Francisca ajuizou pedido para que o Juízo
reconhecesse 19 anos de união estável e a dissolução dessa convivência com
Paulo, contra quem também dirigiu requerimento de partilha de patrimônio
apontado como adquirido pelo esforço comum. Juntou várias fotografias.
Conforme estabelece o Código Civil no art. 1.790,
“a companheira ou o companheiro participará da sucessão do outro, quanto aos
bens adquiridos onerosamente na vigência da união estável, nas condições
seguintes: I - se concorrer com filhos comuns, terá direito a uma quota
equivalente à que por lei for atribuída ao filho; II - se concorrer com
descendentes só do autor da herança, tocar-lhe-á a metade do que couber a cada
um daqueles; III - se concorrer com outros parentes sucessíveis, terá direito a
um terço da herança; IV - não havendo parentes sucessíveis, terá direito à
totalidade da herança”.
A ação tramitou sob intenso grau de litigiosidade,
repleta de acusações recíprocas, até que designei tentativa de conciliação que,
aparentemente, seria infrutífera.
Paulo sustentava que tinha tido apenas um “caso”
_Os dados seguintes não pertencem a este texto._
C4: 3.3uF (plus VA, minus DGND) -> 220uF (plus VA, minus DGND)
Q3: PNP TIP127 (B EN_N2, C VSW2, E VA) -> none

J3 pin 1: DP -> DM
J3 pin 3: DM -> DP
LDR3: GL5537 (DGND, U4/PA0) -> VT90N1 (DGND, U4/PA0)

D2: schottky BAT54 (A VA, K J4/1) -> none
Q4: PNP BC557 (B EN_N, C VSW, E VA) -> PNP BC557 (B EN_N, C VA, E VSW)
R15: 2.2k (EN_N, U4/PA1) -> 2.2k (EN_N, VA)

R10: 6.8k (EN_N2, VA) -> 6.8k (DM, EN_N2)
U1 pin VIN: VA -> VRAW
com Francisca e que ela não tinha direito a qualquer parcela do seu patrimônio.
Analisando as fotografias
juntadas pela mulher, percebi que eram antigas. Paulo aparecia em momentos
festivos da família, abraçado com os filhos de Francisca, atualmente já maiores
de 21 anos, enquanto eles ainda eram crianças... Iniciada a audiência, eu disse
a Paulo que não me anteciparia em classificar que tipo de relação teria
existido entre ele, Francisca e os familiares dela. Comentei apenas que as
fotografias demonstravam grande afeto entre todos, especialmente entre ele e os
filhos dela.
Perguntei a Paulo: Se o
Juízo acolher o seu pedido e entender que não houve convivência marital entre
vocês, deixando de partilhar seu patrimônio, o Sr. poderá se considerar
vencedor? Indaguei Francisca: Se o Juízo deferir a sua participação no
patrimônio de Paulo, poderá se dizer vencedora?
Expus aos dois: Na
verdade, antes mesmo da decisão judicial, ambos já são perdedores por terem
deixado que o afeto retratado nas fotografias tivesse se transformado numa
briga judicial intensa que agora leva em conta interesses menos importantes...
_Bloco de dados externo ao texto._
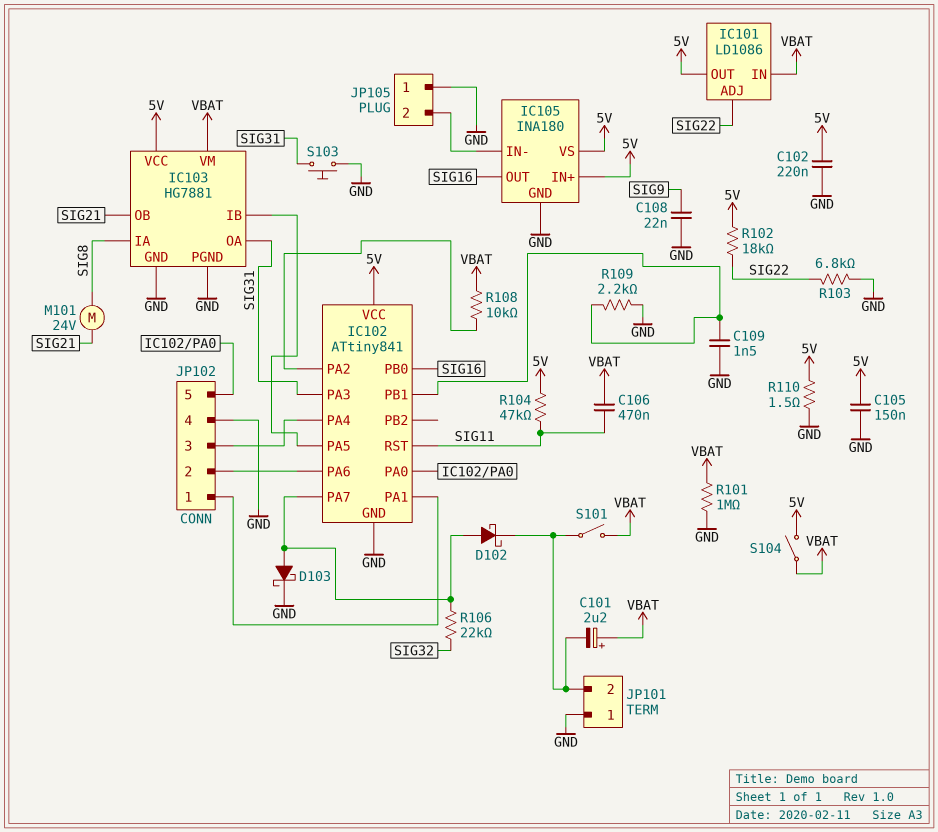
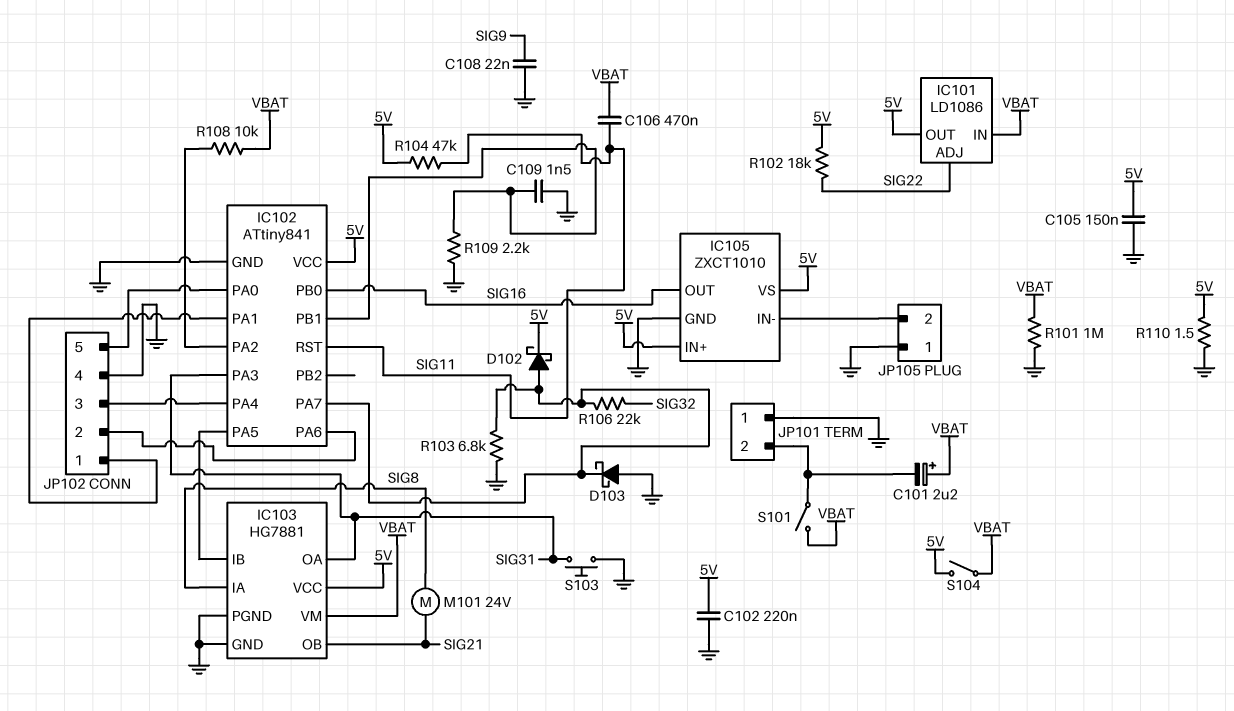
D102: schottky (A IC102/PA7, K JP101/2) -> schottky (A IC102/PA7, K 5V)
D103: schottky (A IC102/PA7, K GND) -> schottky (A GND, K IC102/PA7)
IC105: INA180 -> ZXCT1010
R103: 6.8k (GND, SIG22) -> 6.8k (GND, IC102/PA7)

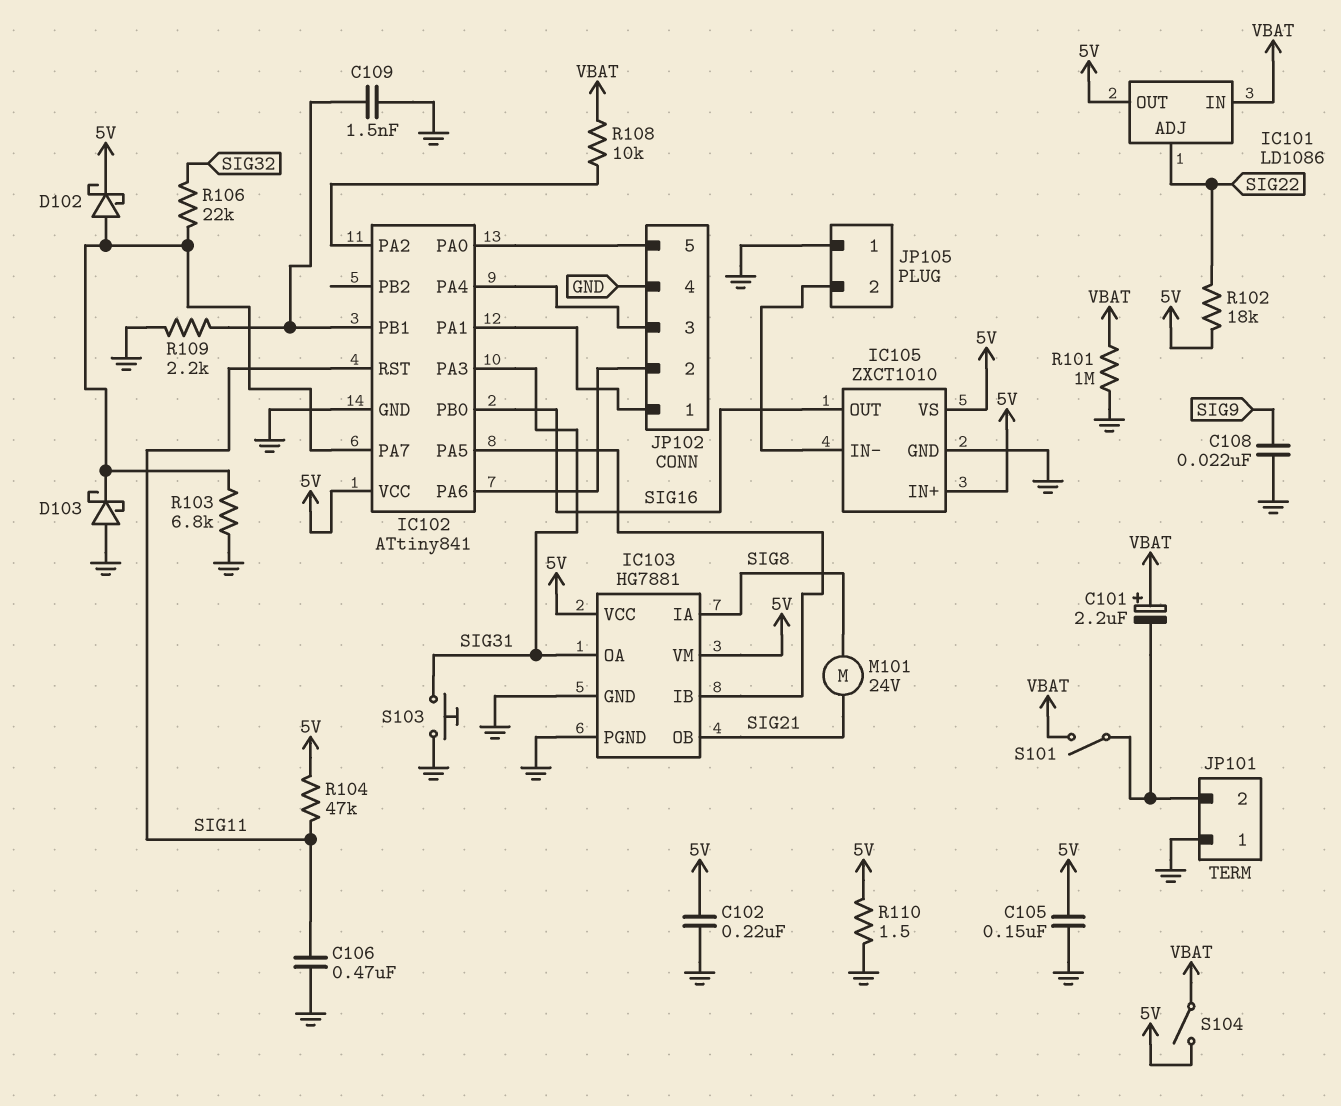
C106: 470nF (SIG11, VBAT) -> 470nF (GND, SIG11)
IC103 pin VM: VBAT -> 5V

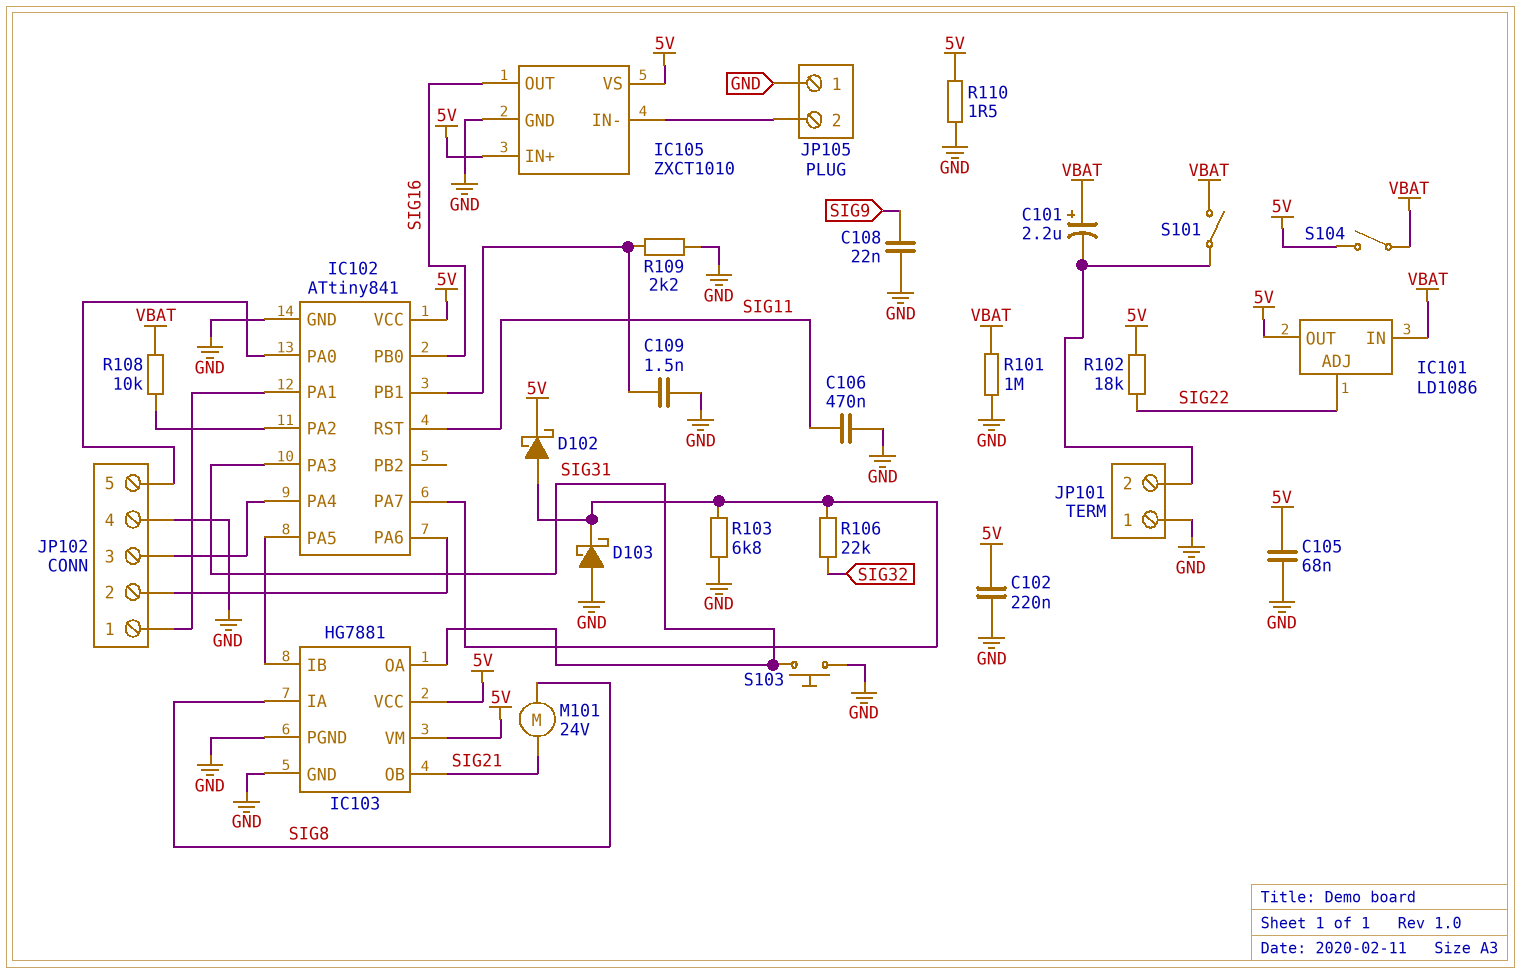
C105: 150nF (5V, GND) -> 68nF (5V, GND)
R104: 47k (5V, SIG11) -> none

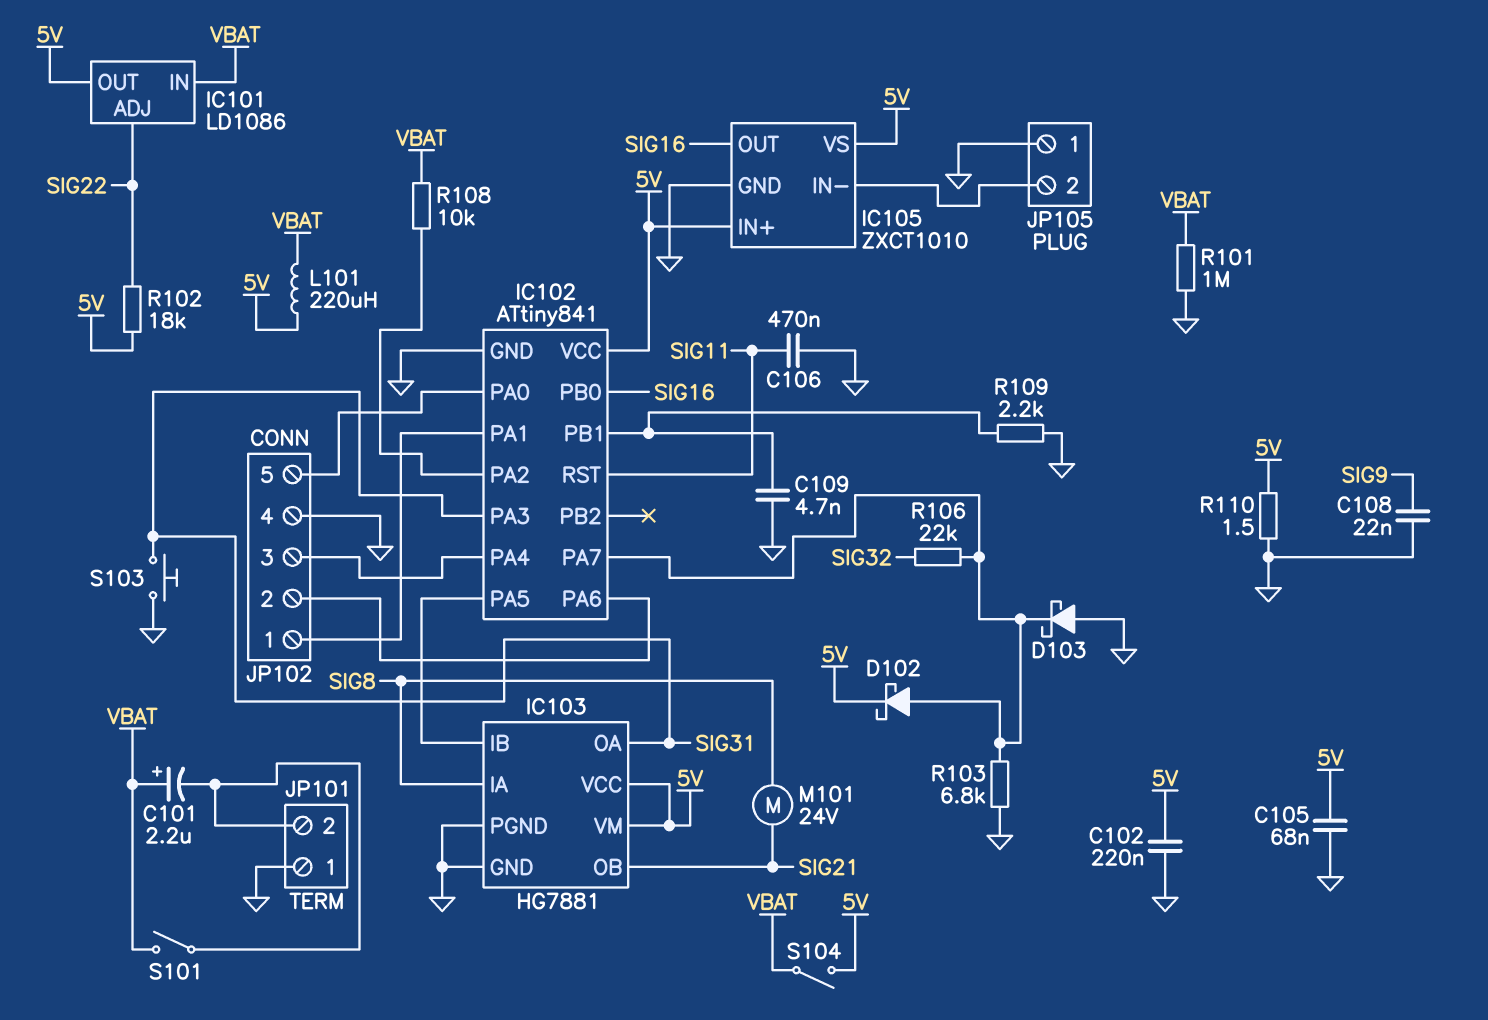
C109: 1.5nF (GND, IC102/PB1) -> 4.7nF (GND, IC102/PB1)
L101: none -> 220uH (5V, VBAT)

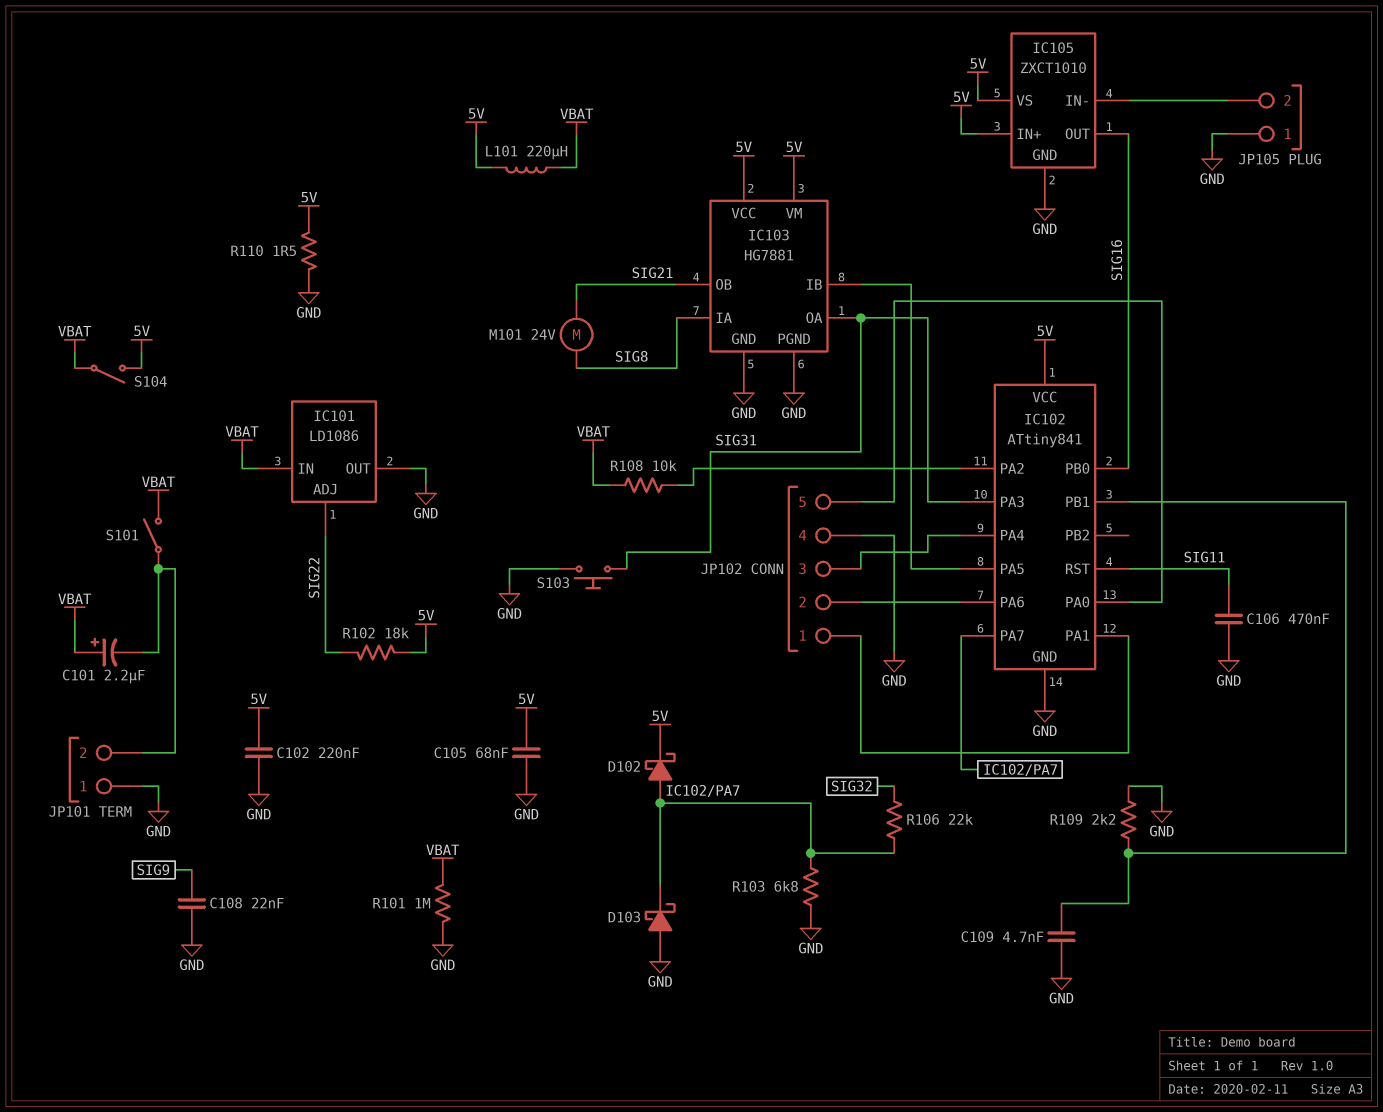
IC101 pin OUT: 5V -> GND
Vocês querem que a história aqui fotografada se perca para sempre? Como conseguiram
apagar das suas memórias todos esses momentos? Será que essas crianças, agora
pessoas adultas, aprovam o que está acontecendo? Será que pelo afeto recebido
elas não consideraram Paulo como pai durante uma boa fase da vida? E será que
Paulo não as considerou como filhas durante essa mesma fase? É justo que esse
sentimento agora se esvazie apenas porque a relação de vocês não deu certo? As
fotografias, agora juntadas ao processo, serão sonegadas aos filhos de
Francisca? Será que eles não gostariam de ficar com tais fotografias como
recordação de quem aparentemente tiveram como pai na sua infância?
Ambos me ouviram em
silêncio e enquanto eu falava Francisca começou a chorar e Paulo ficou
visivelmente constrangido... Percebi que era hora de sair da sala e disse que logo
voltaria. A opção foi correta porque, confesso, estava sensibilizado com o rumo
que o que existiu entre eles tinha tomado e com as consequências para
terceiros. Não é fácil enfrentar certas questões de Direito de Família... Nem
sempre é possível atuar tecnicamente, sem se afligir...
Em seguida, o casal pediu
que meu Escrevente e que os Advogados também se ausentassem, tendo sido
atendido. Permanecemos pacientemente fora da sala por cerca de 30 minutos. Quando
voltamos, o acordo estava fechado. Francisca aceitou uma oferta em dinheiro de
Paulo, que, implicitamente, acabou reconhecendo que realmente conviveram
maritalmente e que a primeira merecia ser indenizada pela vida comum. A
proposta ficou bem aquém do que se discutia fervorosamente e a mútua flexibilização
demonstrou mútuo arrependimento. Mas o que mais importou foi que as partes, ao
término da audiência, se cumprimentaram, deram as mãos e disseram que manteriam
a amizade, o que antes parecia impossível. Aliviado, dei outras duas
orientações. Pedi que tentassem se reunir com os filhos dela para que todos
mantivessem um contato saudável, tudo em homenagem aos bons momentos que
viveram, segundo as fotografias, por longos anos. E recomendei que solicitassem
o desentranhamento (retirada do processo) das fotografias originais para que
pudessem guardá-las, afinal, a história deles não poderia ir parar no arquivo
geral do Judiciário.
A sensação de todos,
inclusive servidores, Advogados e das cerca de dez testemunhas que seriam
ouvidas e que foram liberadas, foi de muita paz. As testemunhas já comentavam,
no corredor, que Francisca e Paulo poderiam ter evitado tudo aquilo.
É compreensível que no
momento da tempestade alguém acabe decidindo procurar a Justiça e que a pessoa
demandada, sentindo-se ofendida, relute em propor acordo, agravando a
discussão, quando a divergência poderia ser sanada com diálogo. Chega um
momento em que as pessoas deixam a razoabilidade de lado para apenas “medir
forças”, esquecendo-se do desgaste que isso significa, independentemente de
quem venha a “vencer” a demanda. É por isso que não devemos decidir nada sob a
tempestade. É por isso que devemos eleger com cautela com quem nos aconselharemos
antes de tomar decisões de repercussão, pois sempre haverá quem incite a
discórdia e não tenha vocação para o perdão. É por isso que devemos estar
próximos de quem se encontra no meio do temporal, indicando o caminho mais
seguro. Afinal, quase sempre o ímpeto gera e/ou intensifica o erro,
interferindo na prevalência do afeto de que tanto tem se esquecido a
humanidade.
Adriano Rodrigo Ponce de
Oliveira
Juiz de Direito / Professor
do Curso de Direito do Unisalesiano
(remetido para publicação ao Correio de Lins aos 29/4/2013)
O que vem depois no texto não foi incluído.